La maison compte parmi ses locataires un nouveau venu : le Magasin aux mille cravates dont les activités sont dirigées par Fernando Gauvin qui devient propriétaire de la maison en 1948.  Incapable de payer son hypothèque, il sera contraint de céder la maison au Trust Général du Canada en mars 1969.  Le bâtiment sera laissé à l'abandon et menacé de tomber entre les mains des spéculateurs de l’époque.  C’est en 1975 que le 700 rue St-Jean sera sauvé des ruines avec la naissance encore

 hasardeuse et difficile du Café-Théâtre le Hobbit.  

Café-Théâtre le Hobbit… Une improbable naissance

1975

La vieille maison de pierre sise au 700 rue St-Jean est abandonnée et destinée à la démolition pour faire place à une tour de vingt-cinq étages.

   

10 mars 1976

Les ouvriers et artisans du voisinage se mobilisent pour aider deux artistes : Marc Paradis et son partenaire, Éric Duchesne.  

L'objectif : réaliser leur projet, plus qu’ambitieux, d'aménager un café-théâtre sur les ruines d’un vieux magasin de cravates. Malgré l’inéluctable sort réservé à la maison, nos deux troubadours obtiennent une entente leur permettant d’exploiter le rez-de-chaussée de la maison.

15 octobre 1976

Un mois avant le célèbre 15 novembre qui porta pour la première fois les souverainistes du Parti Québécois au pouvoir,  le Hobbit ouvrait ses portes à tous les amateurs de théâtre, proposant la plus récente des œuvres du poète Michel Garneau, Les célébrations, interprétée par deux jeunes comédiens, Léo Munger et Normand Lévesque.

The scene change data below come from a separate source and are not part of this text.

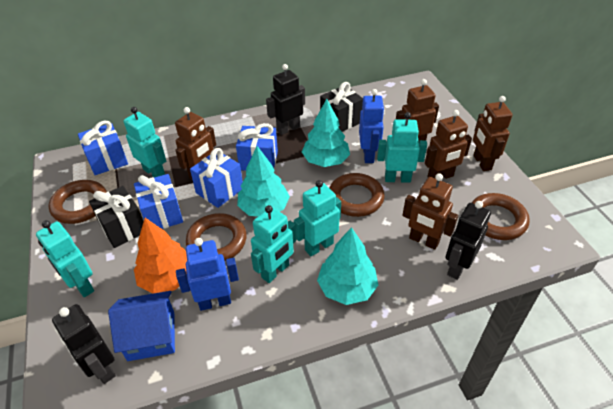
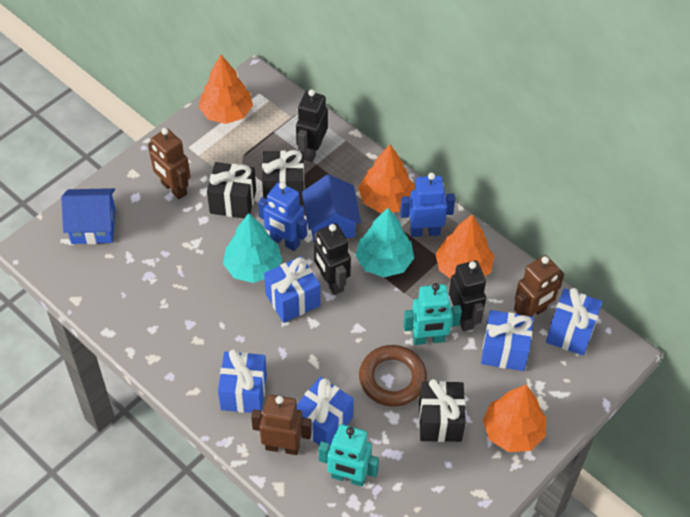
black gift: 2 -> 3
blue gift: 4 -> 5
blue house: 1 -> 2
brown ring: 4 -> 1
brown robot: 5 -> 3
orange tree: 1 -> 4
turquoise robot: 5 -> 2
turquoise tree: 3 -> 2

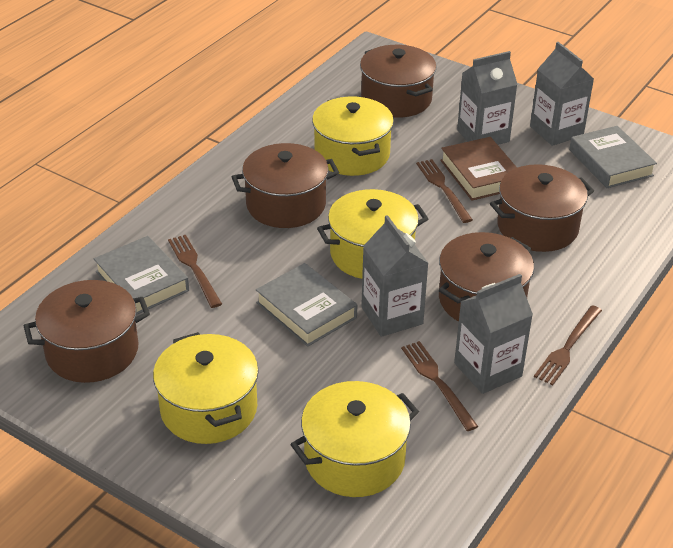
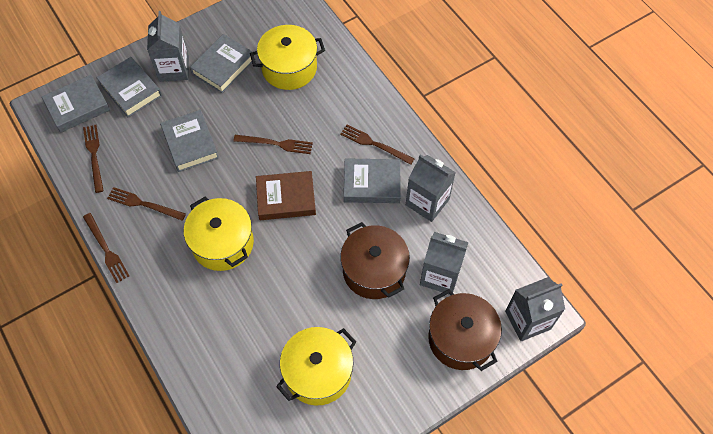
brown fork: 4 -> 5
brown pot: 5 -> 2
grey book: 3 -> 5
yellow pot: 4 -> 3

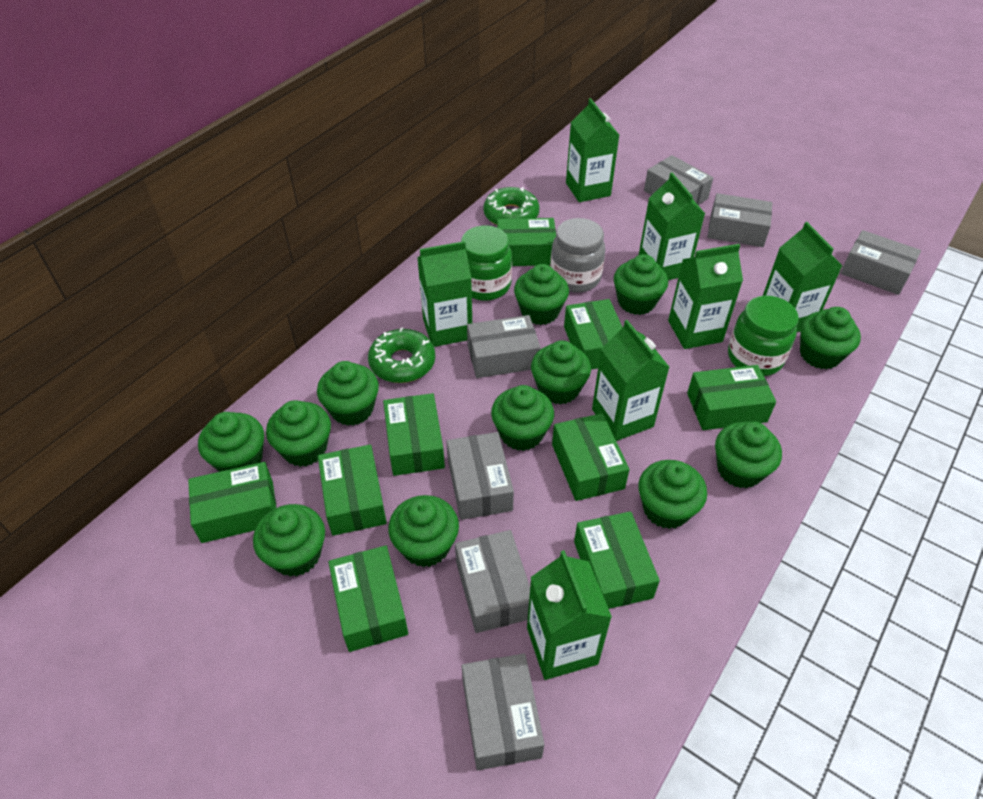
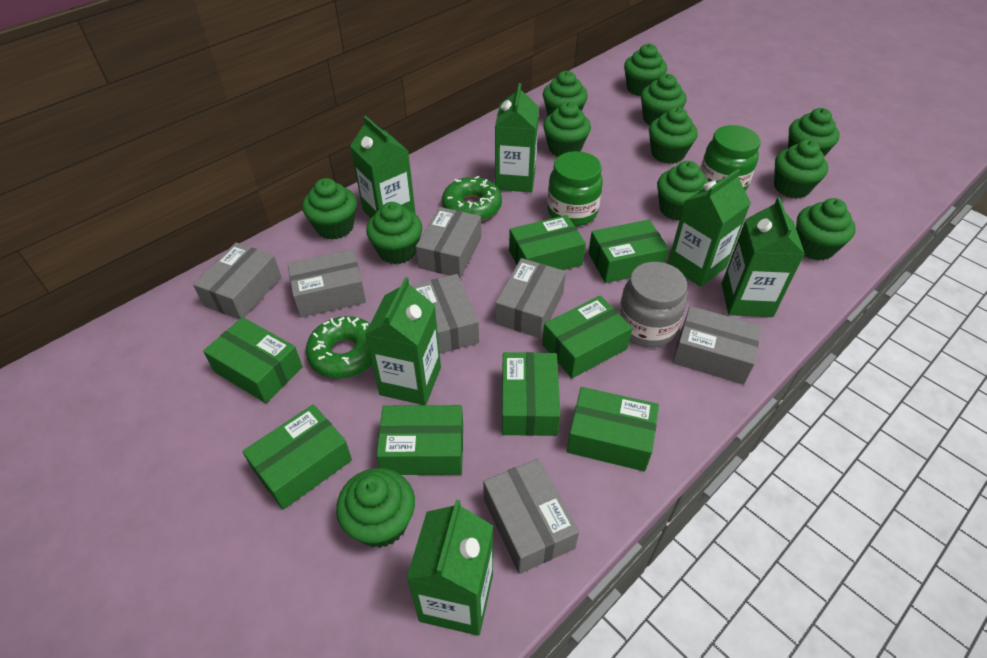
green box: 9 -> 8
green carton: 7 -> 6

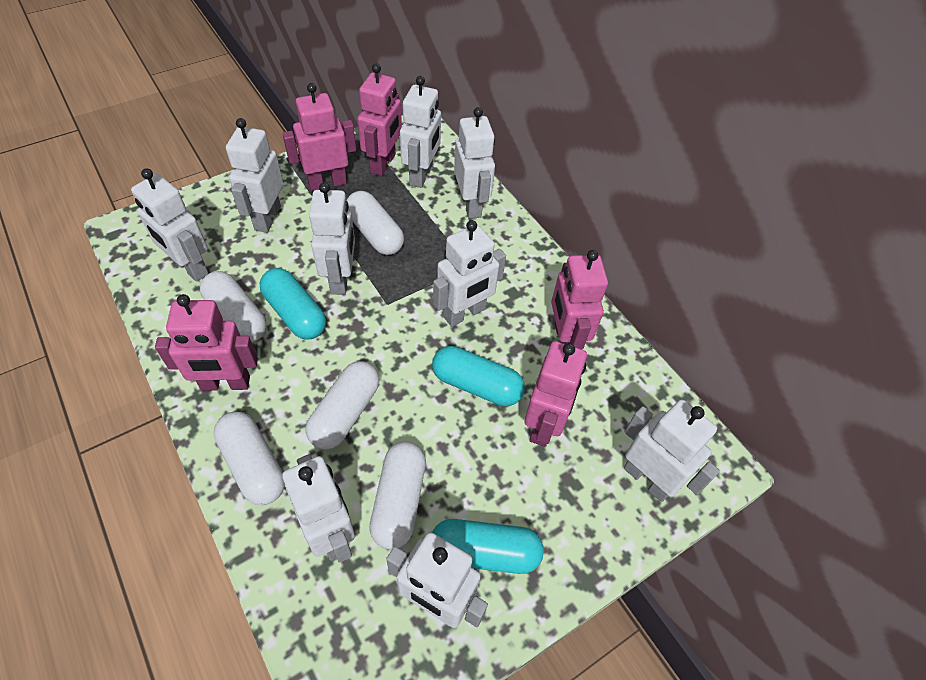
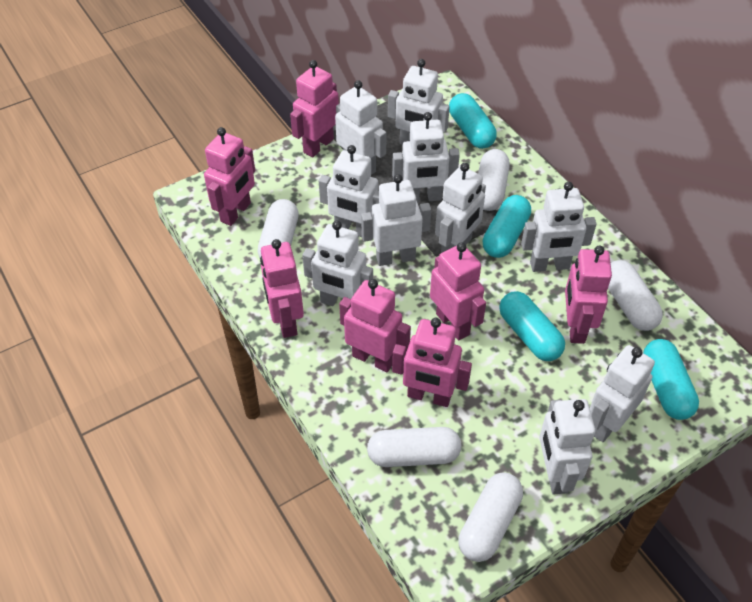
pink robot: 5 -> 7
turquoise capsule: 3 -> 4
white robot: 9 -> 10

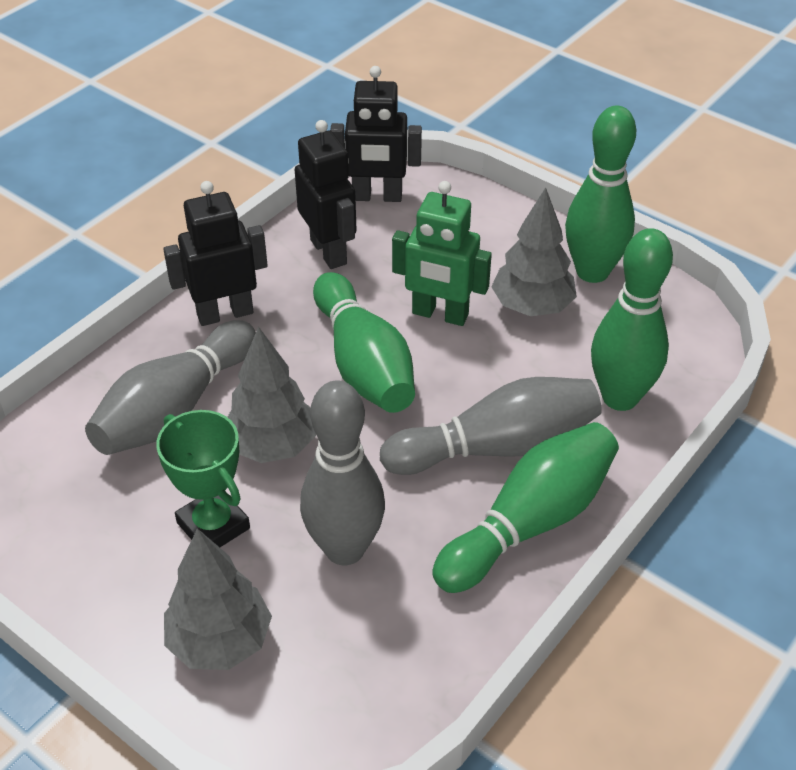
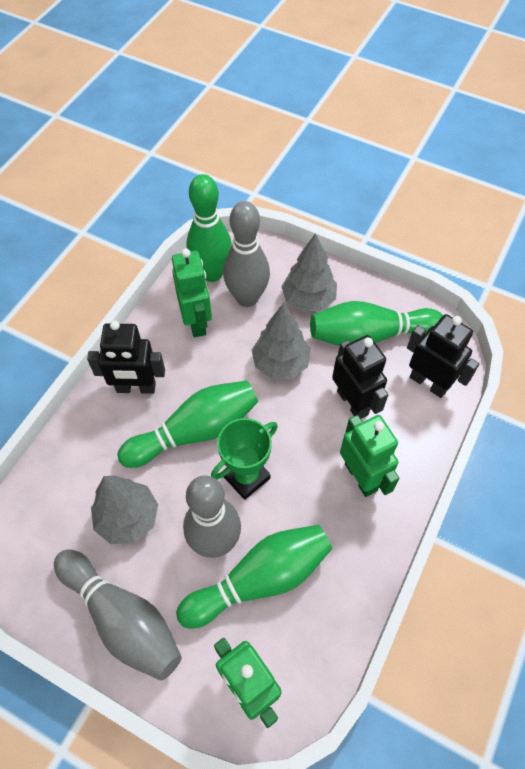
green robot: 1 -> 3

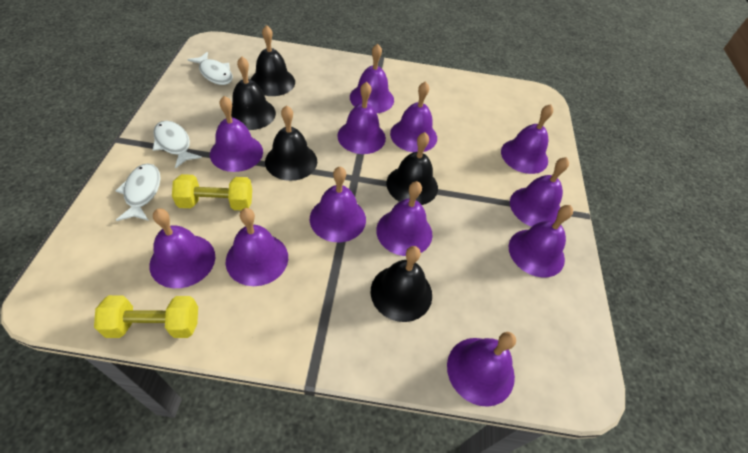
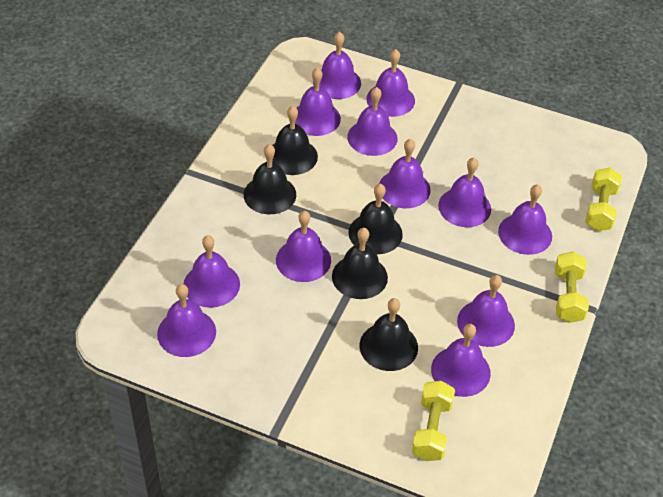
white fish: 3 -> 0
yellow dumbbell: 2 -> 3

C’était le début d’une aventure qui allait contribuer à mettre à l’avant-scène des centaines de jeunes artistes muselés dans un marché réservé presque exclusivement aux auteurs classiques. Entre 1976 et 1981,  plusieurs manifestations artistiques et pièces de théâtre seront produites sur les planches du Hobbit, un  véritable tremplin pour la relève.

Automne 1977 

Danielle Bissonnette, Léo Munger et Manon Lavallée conçoivent et réalisent:   Le fleuve au cœur .  Cette pièce,  est considérée comme une des premières du théâtre féministe québécois à aborder la thématique du viol. Toujours la même année, le Théâtre de la Bordée, fraîchement sorti du conservatoire,  foule les planches du Hobbit  et présente "La dépression d’Isabelle H"  interprété par Johanne Hémond et Germain Houde.  

1980

Toujours au Café-théâtre Le Hobbit,  Robert Lepage et Richard Frenette, deux jeunes comédiens méconnus,  incarnent deux jeunes chauffeurs  de taxi aux prises avec les dangers insoupçonnés de leur métier.

C’est ainsi qu’au travers des expositions de photos,  des ¨One man show¨ et différentes manifestations artistiques, le Hobbit a d'abord fait la promotion du théâtre d’ici entre deux croques-monsieurs et un espresso.  Pas étonnant que vous entendiez toujours vibrer aujourd’hui, autour du même espresso,  l’écho de tous ces fantômes qui rêvaient un jour de refaire le monde.